Between the Li(n)es

A few days ago, I made a joke about how I was reporting all the diet ads in my Facebook feed on account of their falling into the category of “spam or misleading.”

Only it’s not a joke.

At least, it’s not just a joke. If the concept made you laugh, go right ahead, whether that was a delighted chortle or a mocking “who does she think she is?” kind of laugh. You do you, boo.

But I really have been reporting those Facebook ads. Totally a tilting-against-windmills kind of gesture: the Zucker-bots keep politely replying saying they’ve reviewed the content and determined that “it doesn’t violate community standards.” Which is entirely unsurprising, considering the cultural hard-on society has for thinness and virtuous January vows to become thinner.

At least I get a few seconds of expressing my ire at this bullshit with every click I make to report an ad. And it has reduced the number of diet ads being shoved at me.

I don’t particularly feel like rehashing all the ways that long-term weight loss is pretty much an outright lie; or how super-duper crappy weight loss “science” is. I also don’t want to tell anyone you can’t make New Year’s resolutions that include intentional weight loss (IWL). Like I said above: you do you, boo.

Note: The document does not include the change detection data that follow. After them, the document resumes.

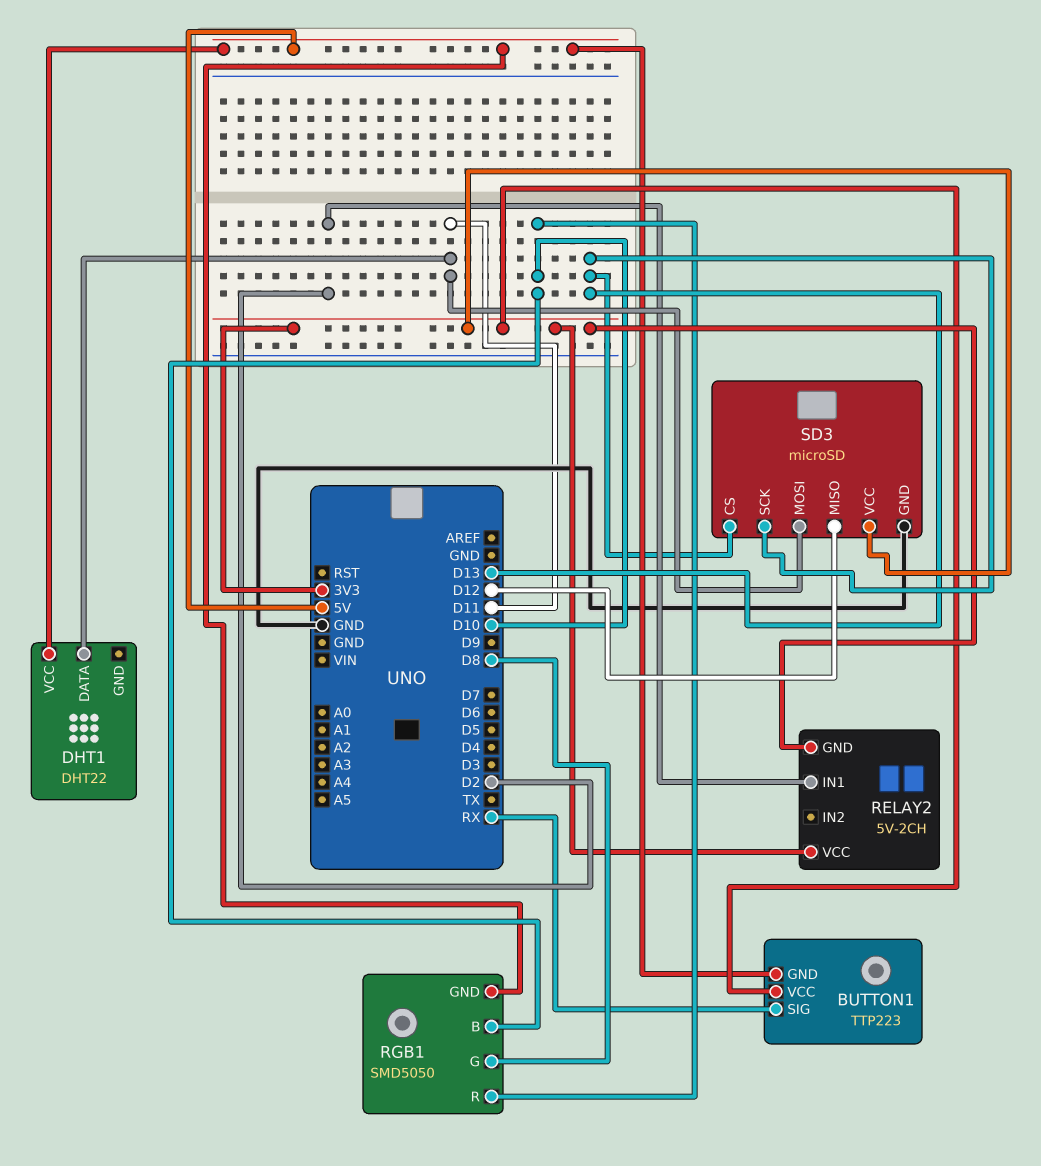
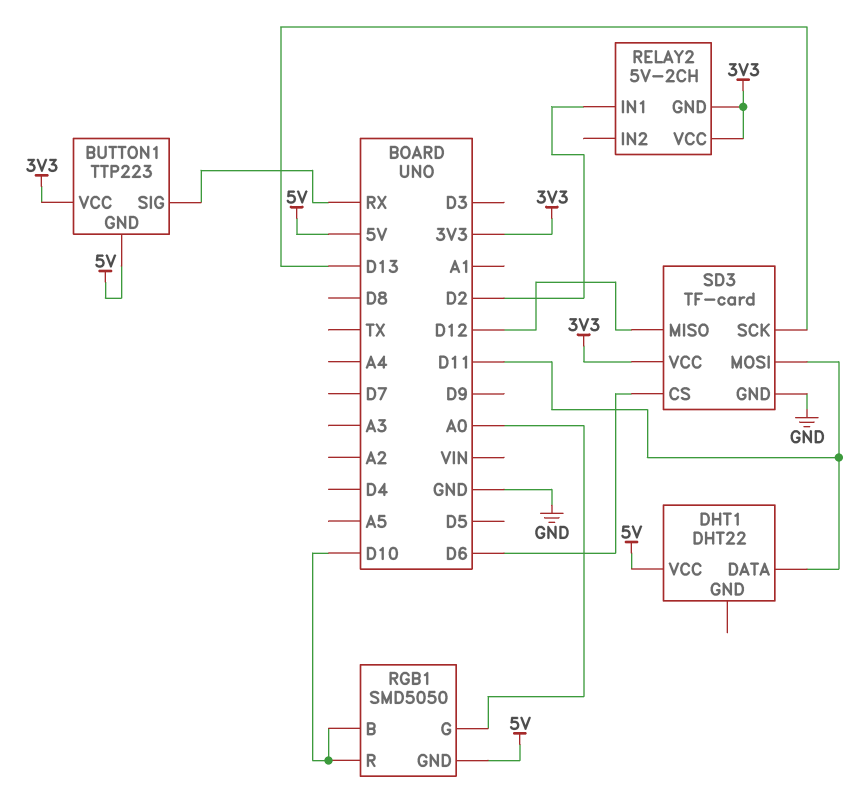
RGB1 pin G: D8 -> A0
SD3: microSD -> TF-card
SD3 pin CS: D13 -> D6

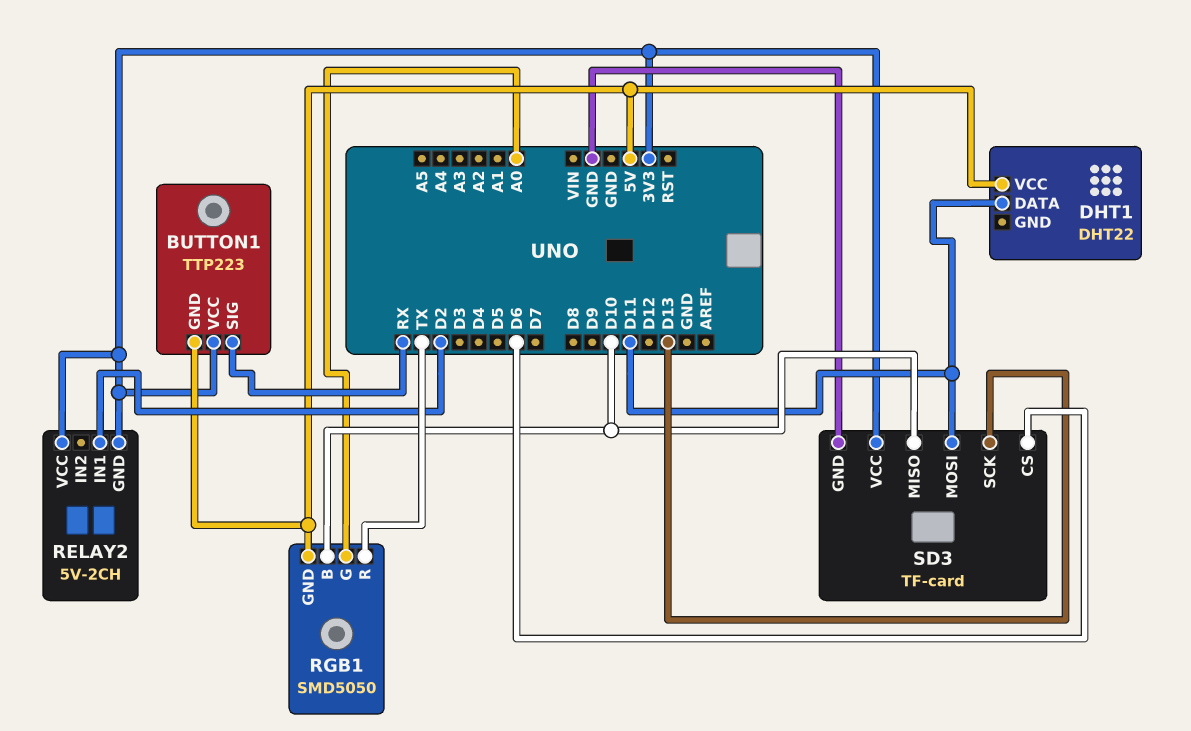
RGB1 pin R: D10 -> TX
SD3 pin MISO: D12 -> D10

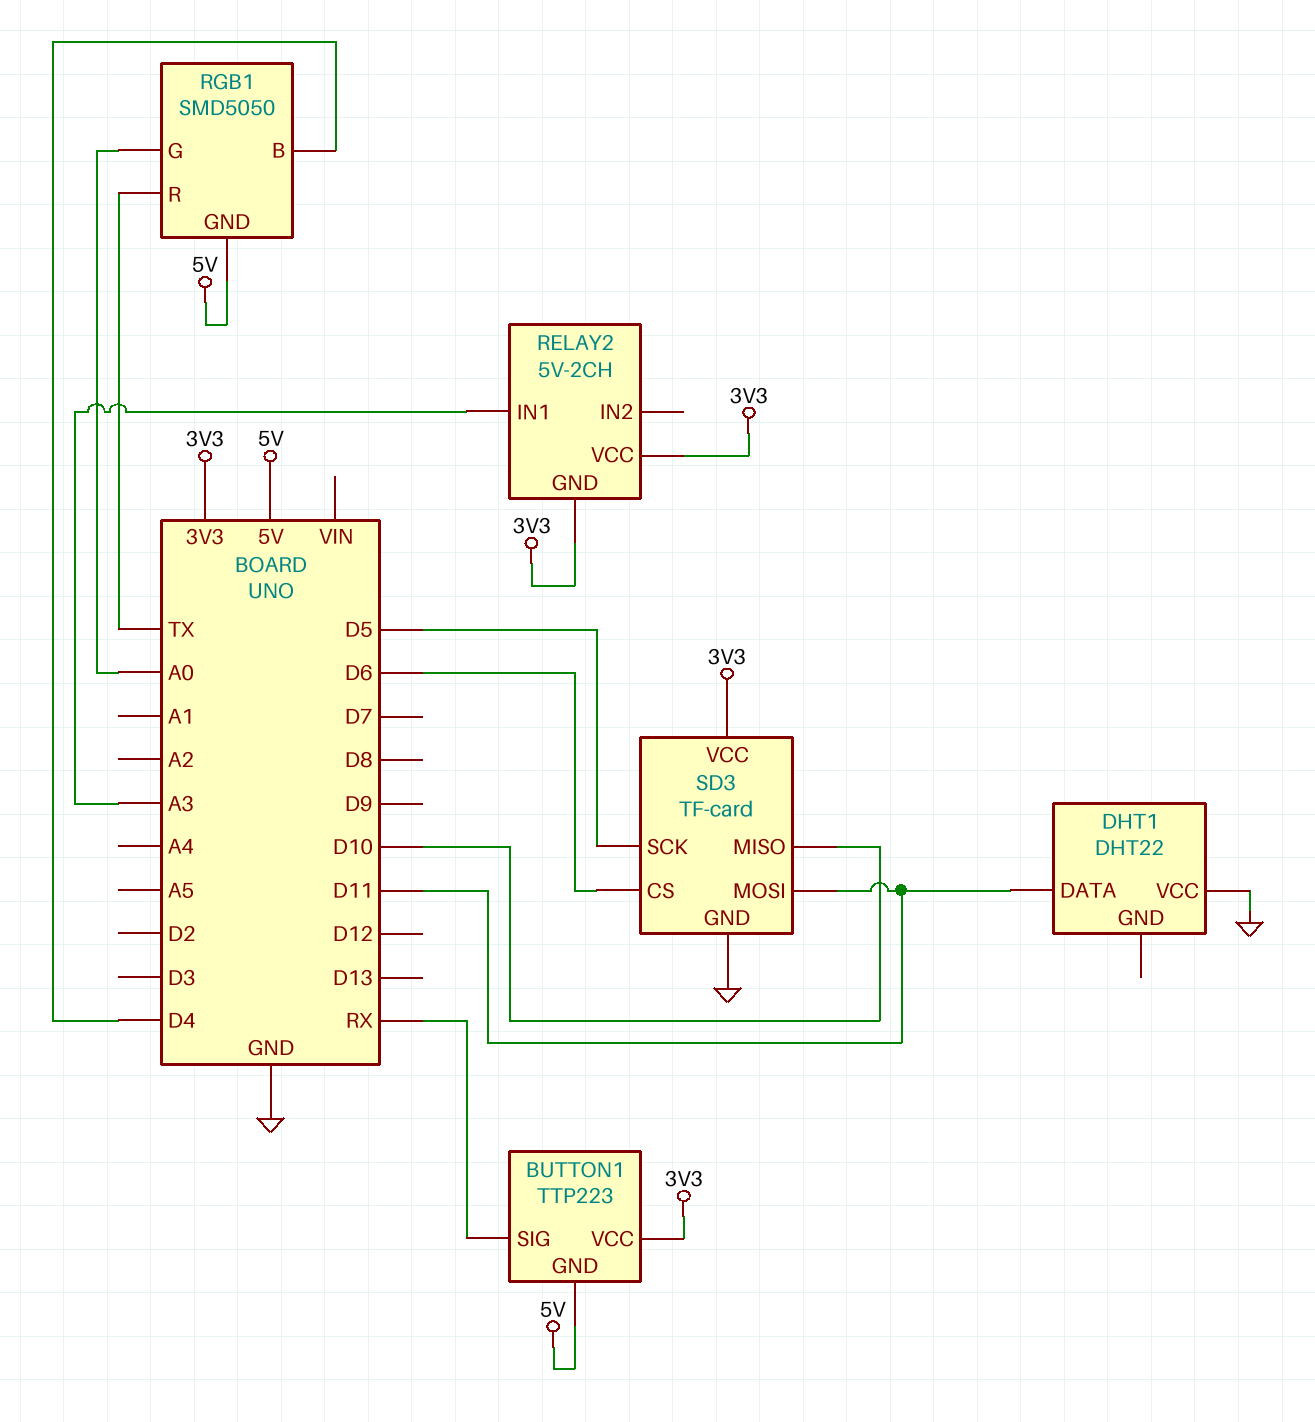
DHT1 pin VCC: 5V -> GND
RELAY2 pin IN1: D2 -> A3
RGB1 pin B: D10 -> D4
SD3 pin SCK: D13 -> D5

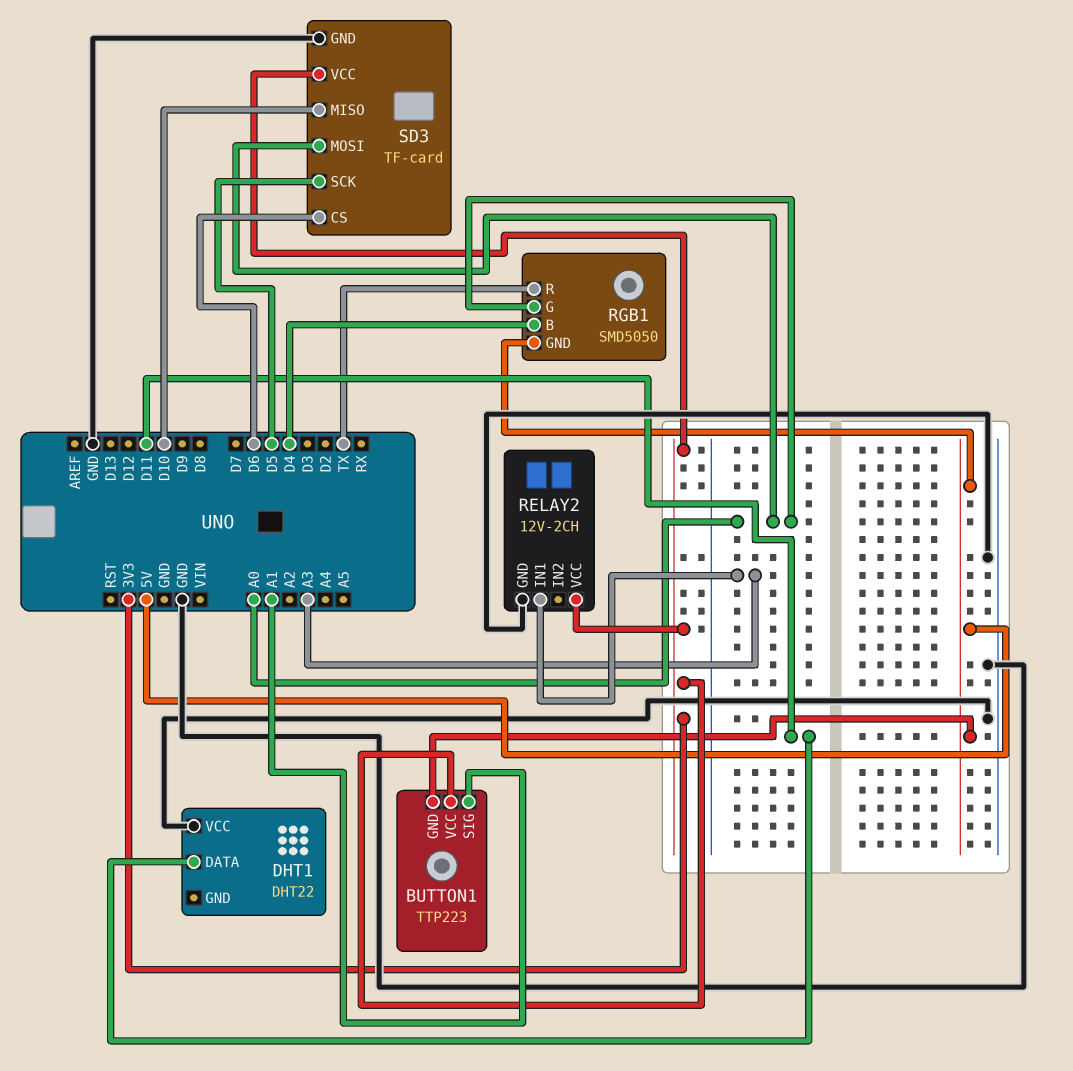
BUTTON1 pin SIG: RX -> A1
RELAY2: 5V-2CH -> 12V-2CH
RELAY2 pin GND: 3V3 -> GND
SD3 pin MOSI: D11 -> A0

What I do want to say–briefly–is what your IWL goal tells me about what you think about me and my fat body.

  • It tells me you go along with prejudicial thinking that thinness is better than fatness, even though credible scientific studies show that health is about behaviors and not about size. That you look at my body and see it as automatically inferior.
  • It tells me you prefer the long-term risks and ramifications of yo-yo dieting and weight cycling in order to meet this culture’s fucked-up aesthetic standards. That you look at my body and see it as ugly.


I could go on, but honestly, it’s just more pain than I wish to display tonight. Instead, let me just quote (with permission) something a very wise friend of mine wrote a couple of days ago.

Your body is your own, but please understand two things: 1) When you post about IWL, you are telling your fat friends exactly what you think of us/our bodies; 2) Many of us consider IWL in the same league as conversion therapy for gender or for sexual orientation.

Seriously, folks, this stuff matters, and it makes me trust you less.

There’s someone in my circle of acquaintance who’s been encouraging me to get back into yoga. But I also see her giving all kinds of “you go girl”! feedback around folks’ IWL. What that suggests to me is that, underneath whatever surface platitudes she says about self-acceptance, she’s still seeing yoga as a path for me to become thinner. And seeing that between-the-lines message has made me 100% unwilling to join her at yoga classes.

And that’s as honest and vulnerable as I feel up to tonight.